An unworthy Deacon, named for the brother of God: James, striving to "work out his salvation with fear and trembling" within the Tradition (paradosis) of the Eastern Orthodox Faith. It is a strange and marvelous journey, and I am accompanied by the fourfold fruit of my fecundity. My wife, the Matushka or Diaconissa Sophia, is my beloved partner in the pursuit of Theosis, and she ranks me in every way.
Alaska and Rie Munoz I've never been to Alaska, but something about it has always held an appeal to me. It may have begun with that wonderful television series Northern Exposure that coincided with my trek from Southern California to the Pacific Northwest....ahem...which, given the size of "the last frontier" state is arguably a suburb of Alaska. Or at least I like to think so. Gaining an inkling toward salmon and steelhead fishing here only added to my interest in Alaska. And then, of course, came Orthodoxy which as we all know has a rich connection and history with Orthodoxy.
Later I began reading articles and books by Fr. Micael Oleksa, who as it turns out, is likely a distant relation of mine (My Great Grandmother was an Oleksa). Fr. Michael writes extensively about Alaskan native culture and the Orthodox Church therein - I highly recommend his works to you. On Father Michael's webpage you will also find THIS. Over the years I have found myself stumbling upon artwork (in a friend's living room, on a greeting card, in a local shop) by Rie Munoz and each time I find myself quite attracted to them. Life in Alaska is a common theme of her work and Orthodox Churches can often be found, as you can see.
I'm no art critic - I'm simply not cultured enough to explain what I like about these. Suffice to say I sense a simple warmth and happiness in them. Were I a wealthier man I would certainly be a patron of hers.
Someday I will get up to Alaska. To see the Northern Lights in their FULL glory (we see them here from time to time, though as through a dirty glass), to drift its mighty rivers and fish for massive steelhead, to visit the many Churches, take a St. Herman pilgrimage, and maybe even meet my "cuz." (Fair warning Fr. Michael!)
I'm not sure I could ever live in Alaska.

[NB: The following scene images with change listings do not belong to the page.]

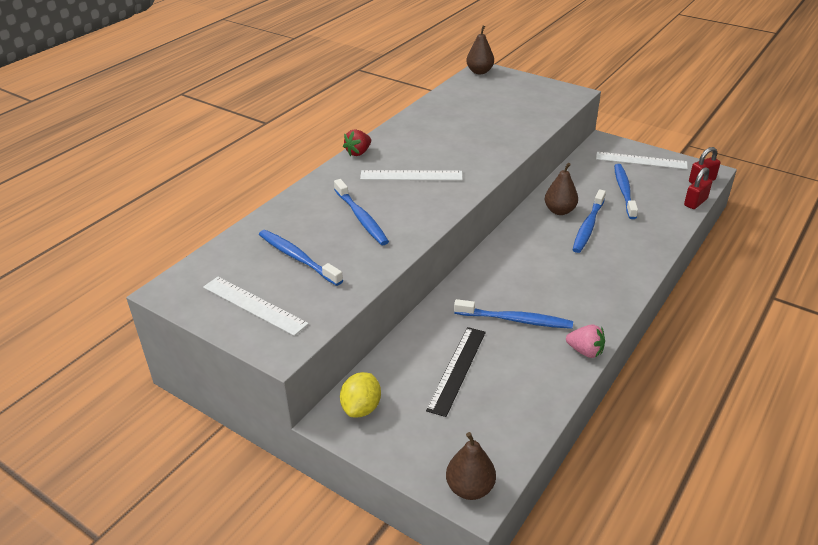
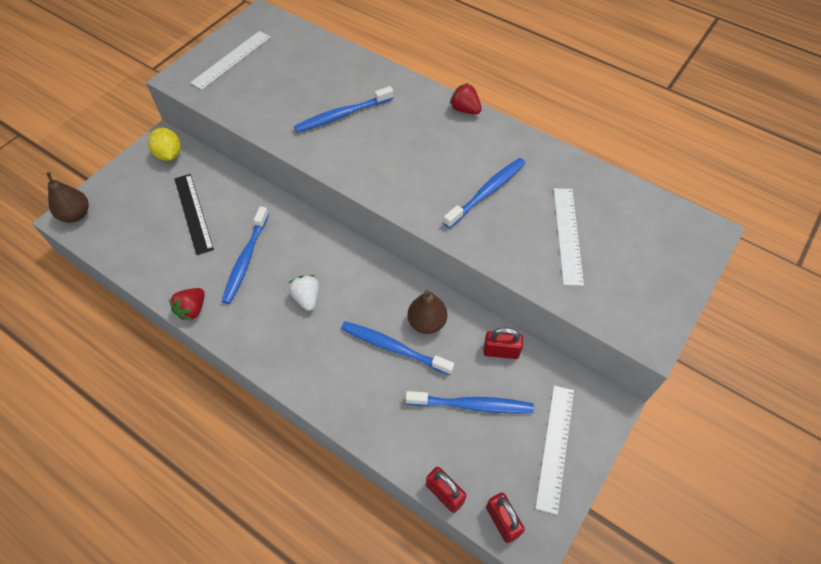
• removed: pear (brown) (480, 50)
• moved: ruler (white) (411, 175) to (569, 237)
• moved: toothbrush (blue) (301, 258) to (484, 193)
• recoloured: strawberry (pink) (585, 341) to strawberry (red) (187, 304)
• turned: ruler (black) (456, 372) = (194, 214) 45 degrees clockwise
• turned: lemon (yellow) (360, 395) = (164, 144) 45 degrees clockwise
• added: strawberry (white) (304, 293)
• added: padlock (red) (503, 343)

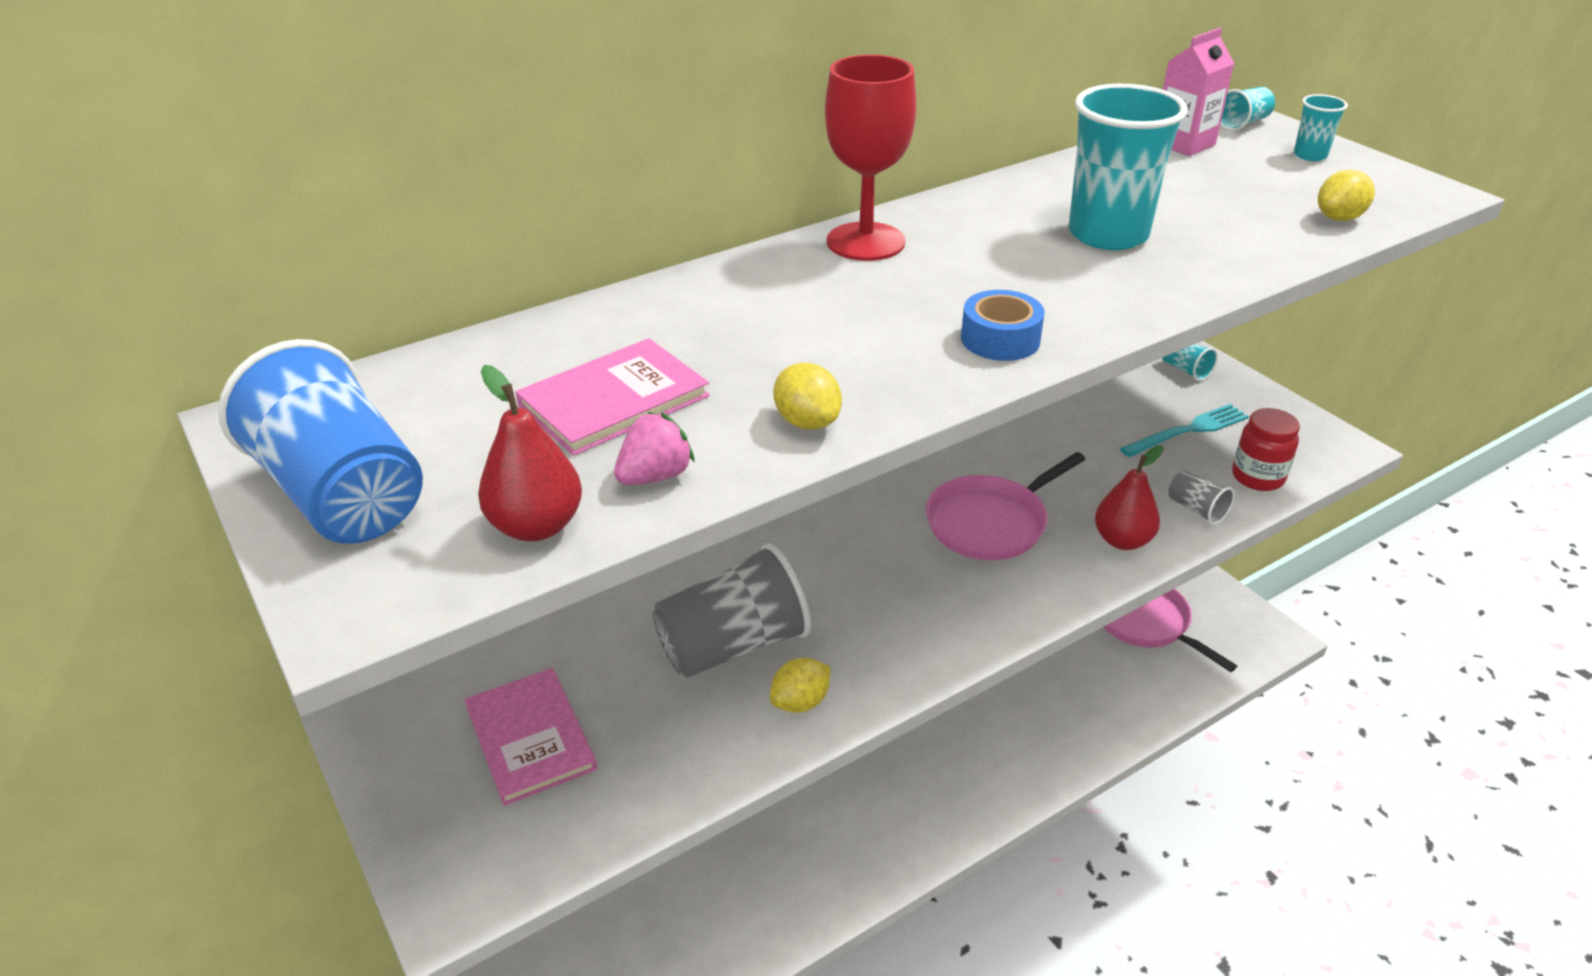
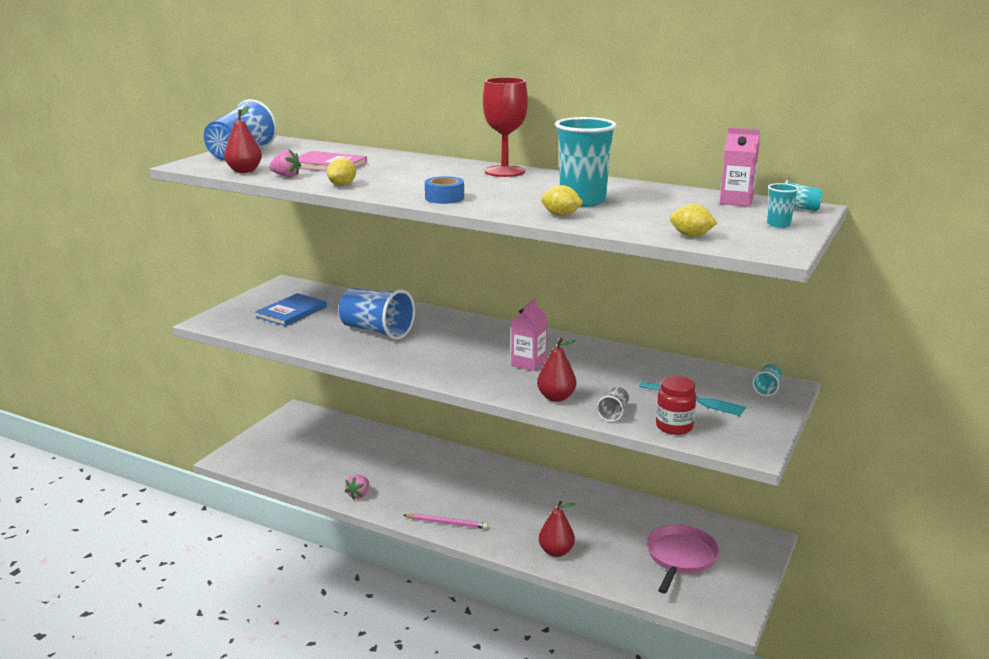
• replaced: pan (pink) (1006, 506) to carton (pink) (529, 334)
• recoloured: cup (grey) (731, 610) to cup (blue) (377, 314)
• moved: lemon (yellow) (800, 685) to (562, 200)
• recoloured: book (pink) (531, 737) to book (blue) (291, 309)
• added: strawberry (pink) (356, 487)
• added: pear (red) (557, 529)
• added: pencil (pink) (446, 521)

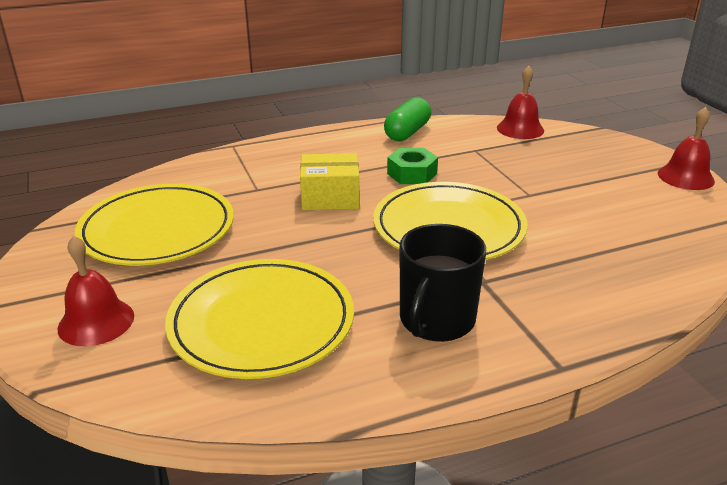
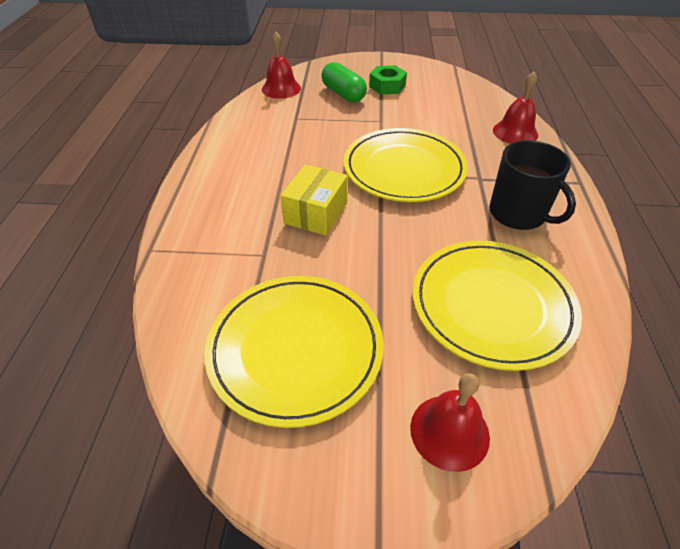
• moved: capsule (green) (407, 119) to (344, 82)
• moved: bell (red) (686, 148) to (515, 108)
• moved: nut (green) (412, 166) to (388, 79)

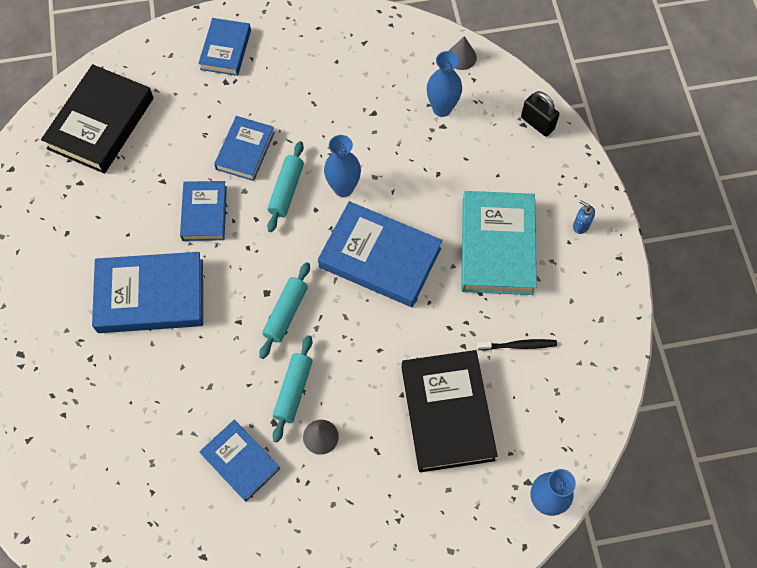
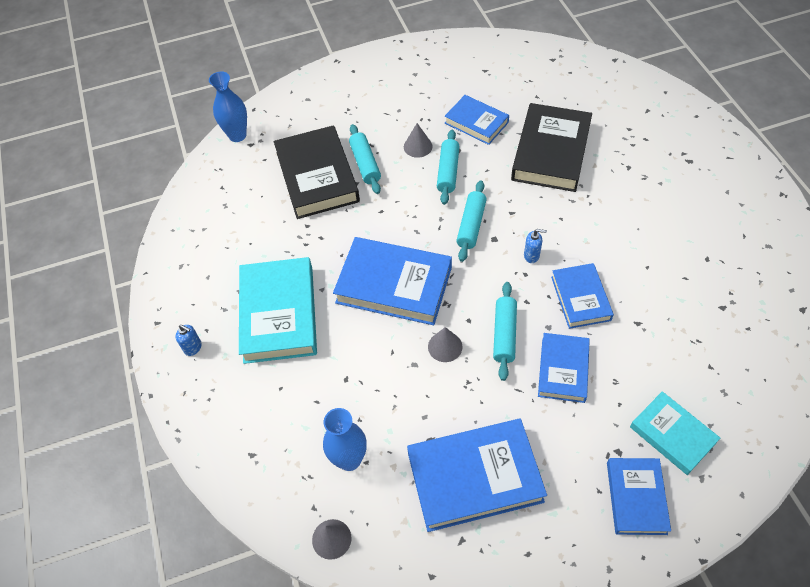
• moved: book (black) (97, 119) to (551, 147)
• removed: padlock (black) (540, 114)
• replaced: vase (blue) (342, 166) to cone (grey) (445, 344)
• moved: book (blue) (147, 292) to (477, 475)
• removed: toothbrush (black) (517, 344)
• added: rolling pin (turquoise) (365, 159)
• added: soap dispenser (blue) (535, 246)
• added: book (turquoise) (675, 433)

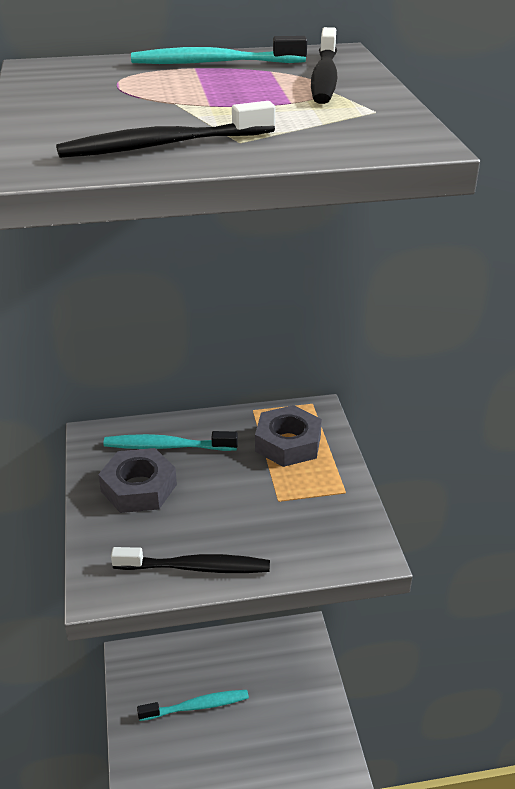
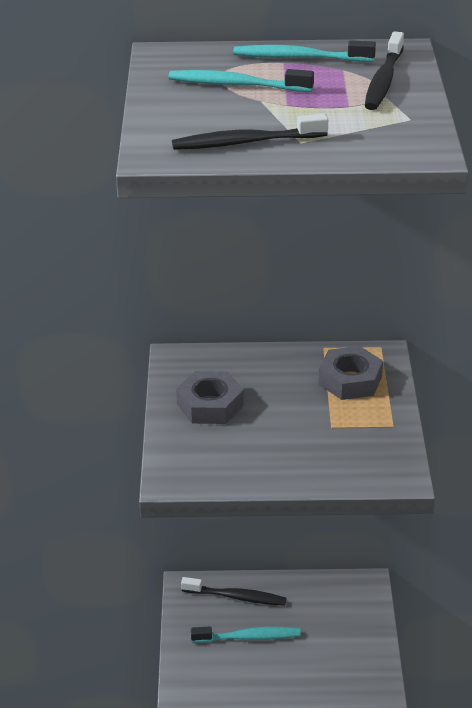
• moved: toothbrush (turquoise) (170, 441) to (241, 80)
• moved: toothbrush (black) (190, 560) to (234, 591)

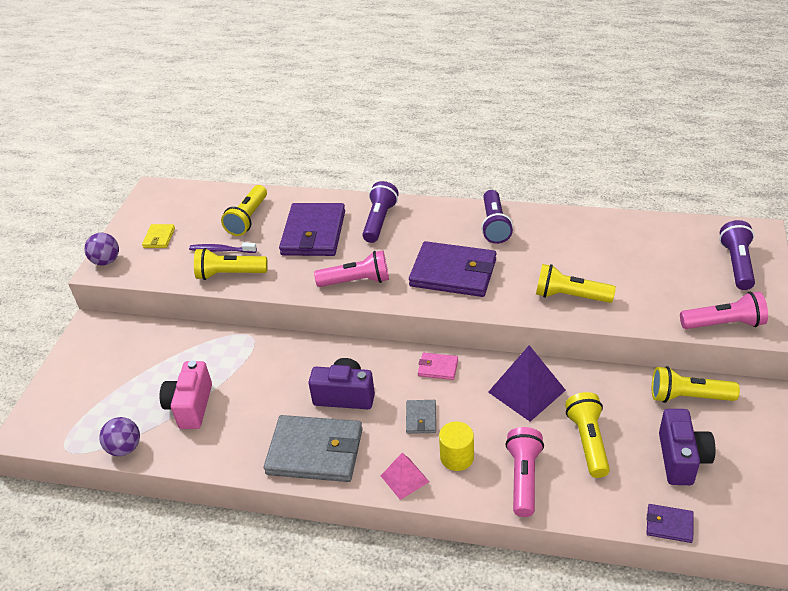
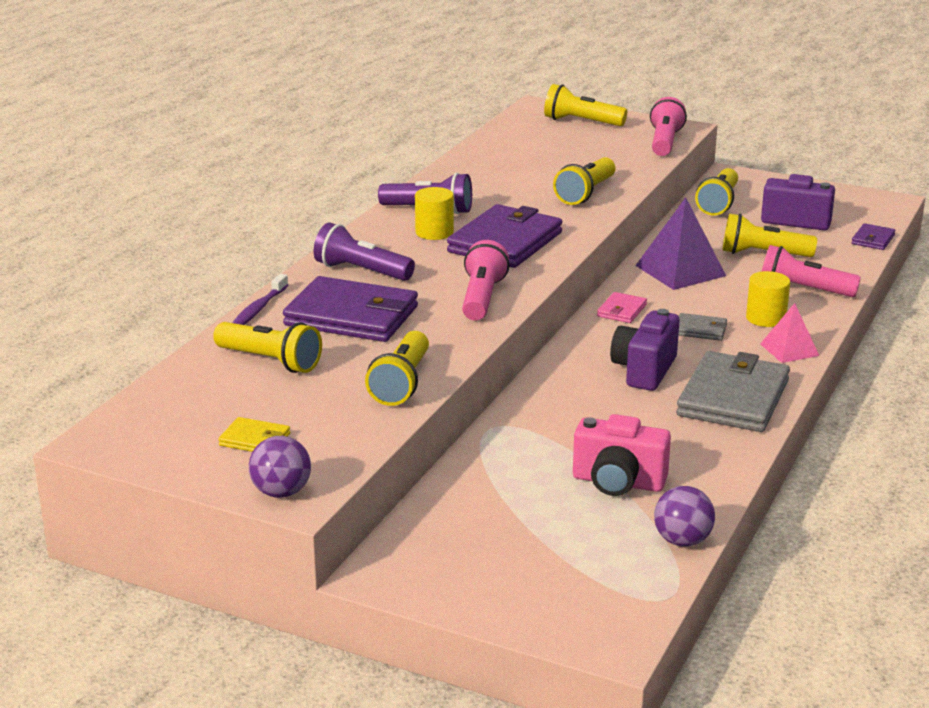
• recoloured: flashlight (purple) (737, 255) to flashlight (yellow) (585, 105)
• moved: toothbrush (purple) (223, 248) to (260, 299)
• added: cylinder (yellow) (434, 213)

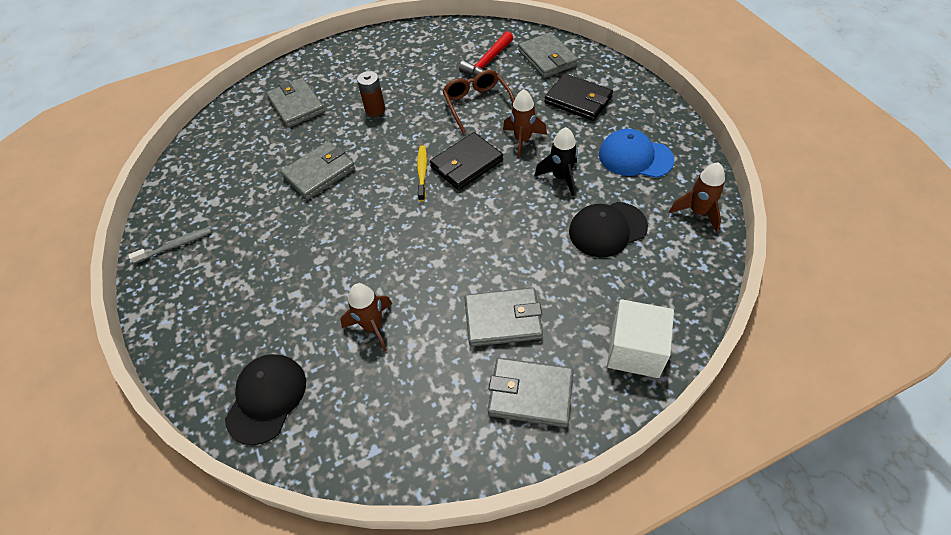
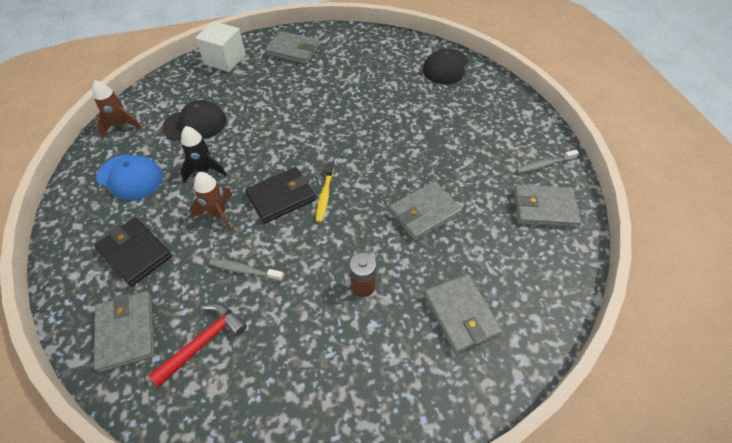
• replaced: glasses (brown) (479, 102) to toothbrush (grey) (246, 270)
• removed: rocket (brown) (366, 317)
• moved: wallet (grey) (503, 317) to (547, 206)

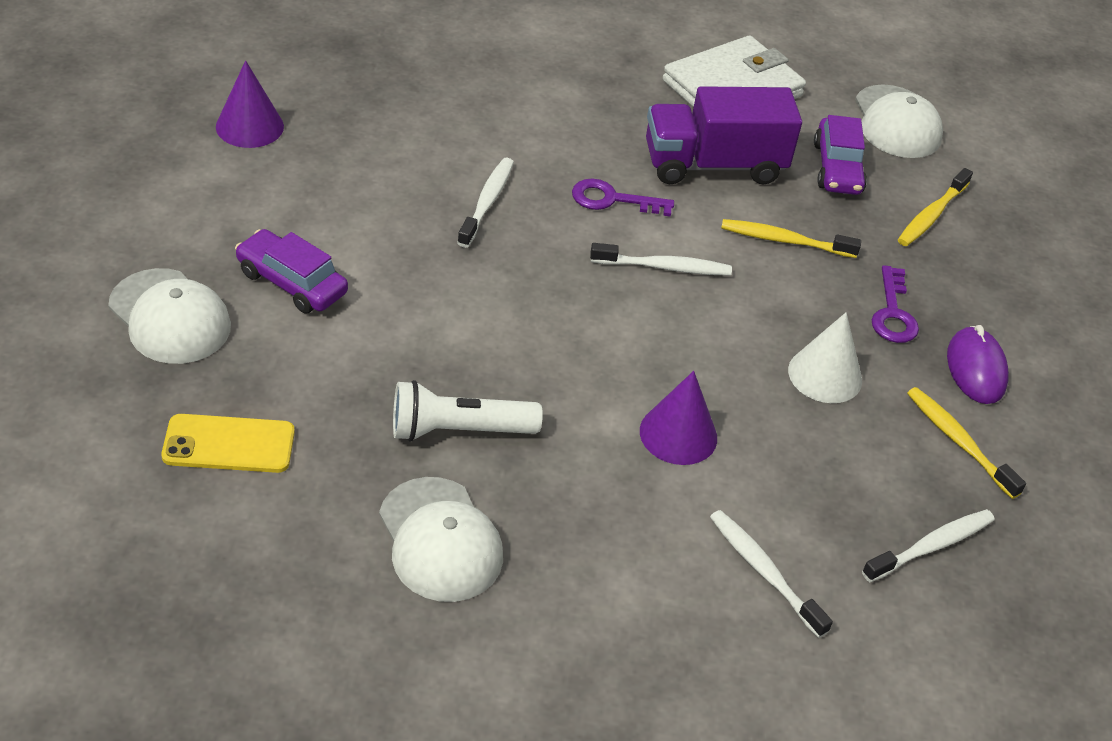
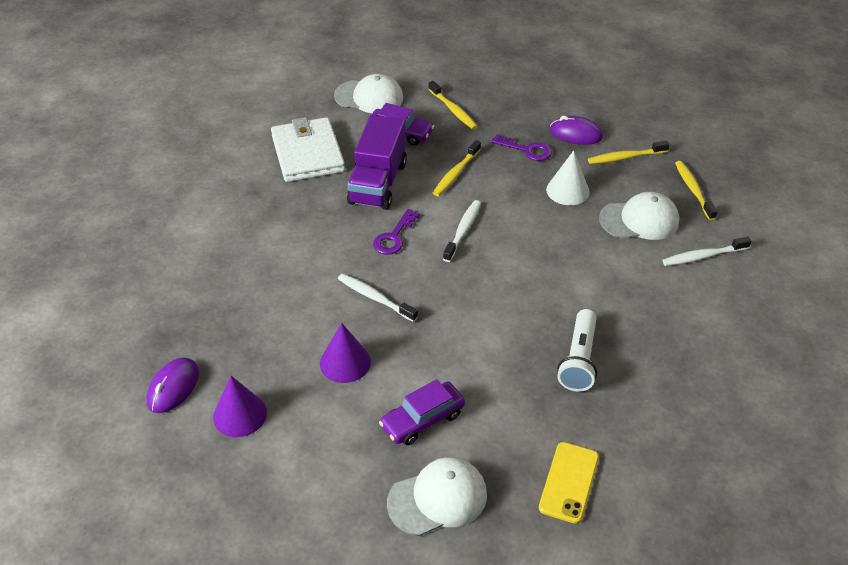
• moved: cone (purple) (678, 418) to (345, 353)
• moved: cap (white) (441, 539) to (639, 216)
• recoloured: toothbrush (white) (928, 545) to toothbrush (yellow) (696, 190)
• added: mouse (purple) (172, 385)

I've no worries about bitter cold, but our winter days are short enough here as it is...however, that being said, I understand the extra sun in the summer can make for some astonishing crop growth.
My guess is that your arrival to Washington from Southern CA occured about the same time as ours; due to your Northern Exposure reference.
The picture of 'Ringing the Church Bell' pleasantly reminds me of the bell tower at a Monastery I like to visit. Their "bells" include, along with a bell, an empty oxygen tank and a part of an auto engine.
I saw the Northern Lights one night at 2 a.m. on a deserted, snow covered road in the Yukon. It was 30 below zero and the sky was crystal clear when the show began. The ribbons of color unfolding above us were. . .well, words fail me. It was so quiet, we could hear them whisper. I hope you can see them up close one day.
I can't see nature's wonder and not believe in God. I've had similar reactions watching fog settle over Ice Lake in the Eagle Cap, Mars rising above Mt. Howard, and listening to a glacier crack and moan as I lay huddled in my tent on Mt. Baker. Anyway...
Yep, that sounds like our print of Priest and Cat. We've got another one waiting to be framed. I absolutely love her stuff, and while she's not Orthodox herself, she is very sensitive to the Church's presence in Alaska.
Mimi...Fr. Michael and I have talked a great deal about our family. Both come from Ukraine but the family split up in escaping a Turk invasion and his relatives ended up in Poland and mine in Slovakia.